There were a number of pressing priorities. Behaviour was terrible and needed addressing urgently if we were to keep the rump of what had once been a strong teaching force. There had been a substantial erosion of trust between leaders and the rest of the staff. Trust between the community and the school had all but evaporated. That trust needed restoring. The operational systems in place were byzantine, with complexity being misunderstood as a proxy for innovation. Things looked bad in almost every direction. 

I needed to gain people’s trust sufficiently to be able to take the school community with me through the rocky decisions we needed to take – curriculum reform, behaviour reform, a simplified school day, higher expectations. In a packed parents’ forum, I promised that things were going to be different, that I was in it for the long haul, that I was invested in the future of the school. Without looking up from her phone, one mother said “The last one said all that.” Her friend, also looking at her phone, added “And the one before.” Simply imploring people to trust me wasn’t going to be enough. I needed a way to fast forward that trust. I needed advocates.

I was lucky in that I had worked with the deputy previously, and we got on. I had an advocate there already who would reassure people that I was a decent person, that I would take care of the school. But I needed more. That meant inviting parents to come and meet me, inviting complaints so that I could get a more profound understanding of the problems, answering email after email asking what was I going to do about the shocking state of the school. It meant endless patience and endless optimism.  It meant every spare moment being spent out and about – on the gate, in the canteen, in offices and classrooms, demonstrating my values. 

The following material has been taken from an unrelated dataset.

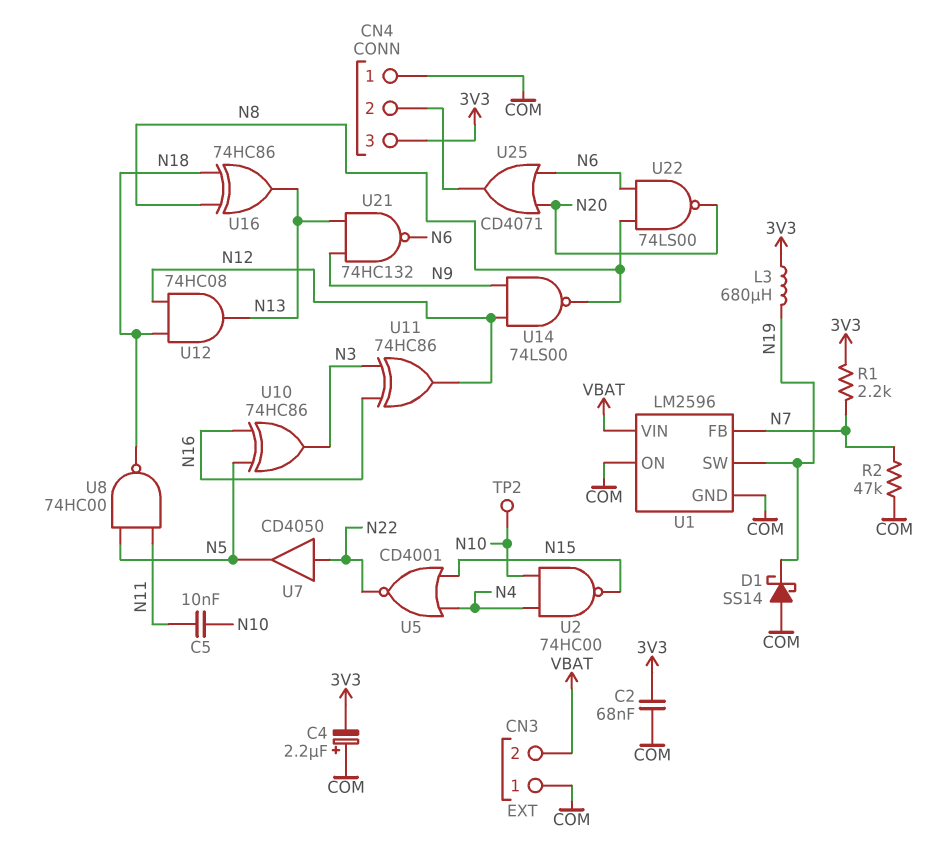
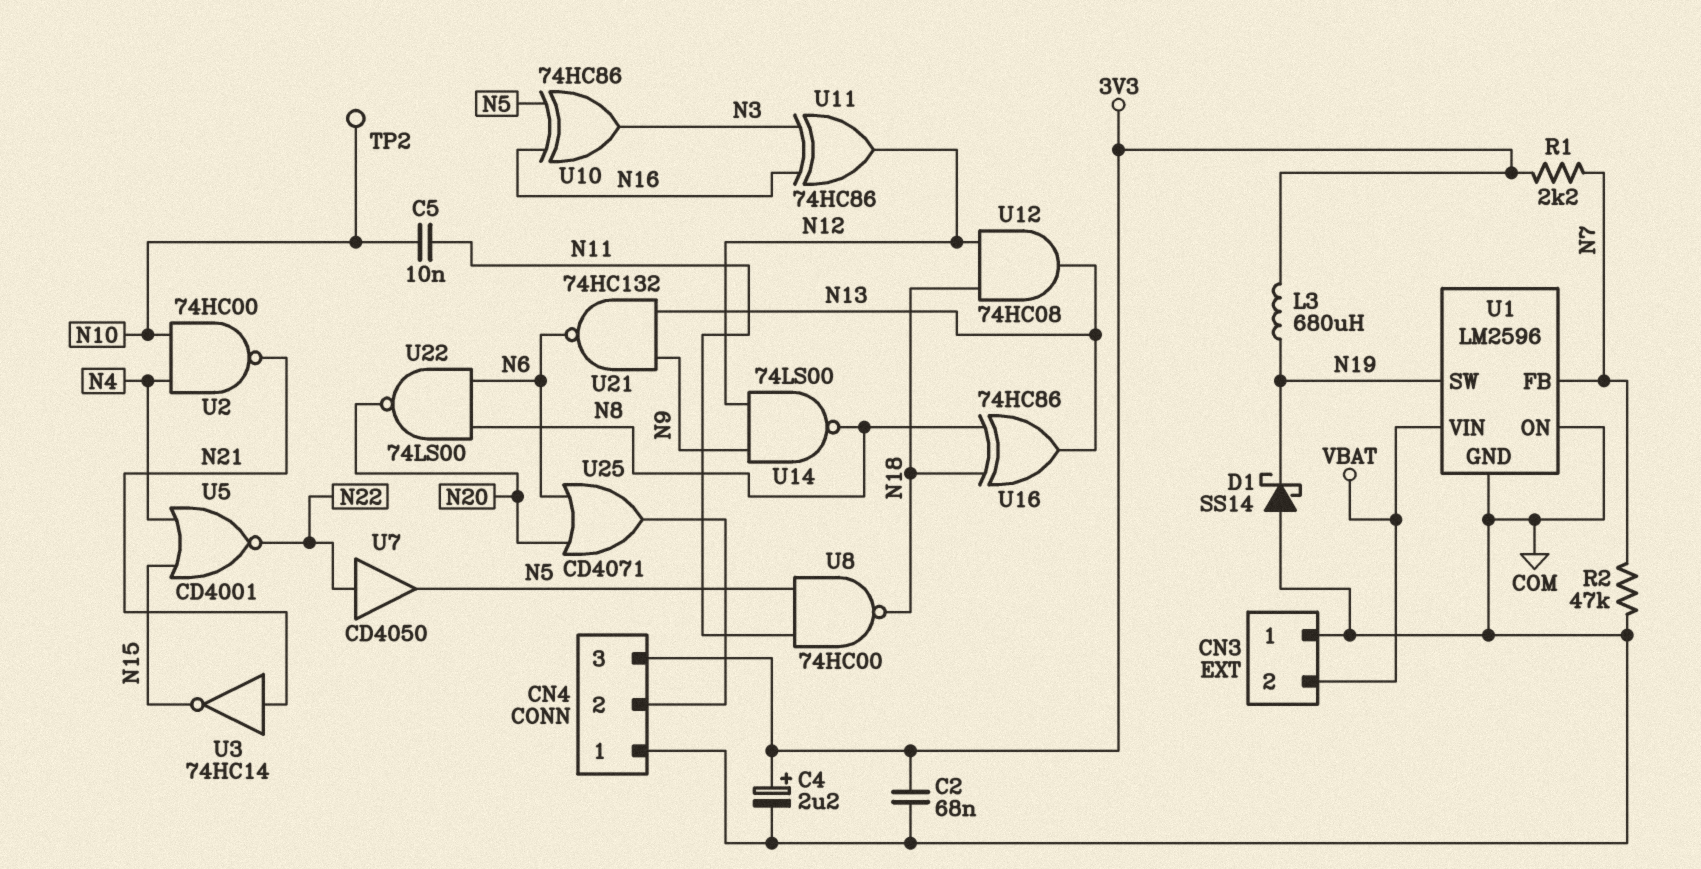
C4: 2.2uF (plus COM, minus 3V3) -> 2.2uF (plus 3V3, minus COM)
U2: NAND 74HC00 (in N4, in N10, out N15) -> NAND 74HC00 (in N4, in N10, out N21)
U3: none -> NOT 74HC14 (in N21, out N15)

Values are much discussed in school literature. Rather than trying to work out what the school needed, I went with what I believed in because integrity was going to be essential in maintaining my leadership. So I was open, honest and fair. I showed confidence and humility. I listened with curiosity. I shared details about myself with people. It wasn’t a charm offensive, it was a “this is me” offensive. And gradually, week by week, I won people over. 

Some people were, justifiably, suspicious. They had been let down again and again. But I kept at it. No matter how tired I was, how shell-shocked by what I was seeing, I kept at it – cheerful, upbeat, optimistic. I tackled every breach of the rules I saw. I took on every child who stepped out of line. I challenged every instance of low standards that other adults were just walking past. I worked my socks off.

And by the end of that first half term, I had secured advocates amongst the staff, the students and the parents. People were willing to give me a go. I had the support I needed to get on and do my job because there were enough people who agreed with that boy in Year 10 that, at the end of the day, I was alright. I had advocates.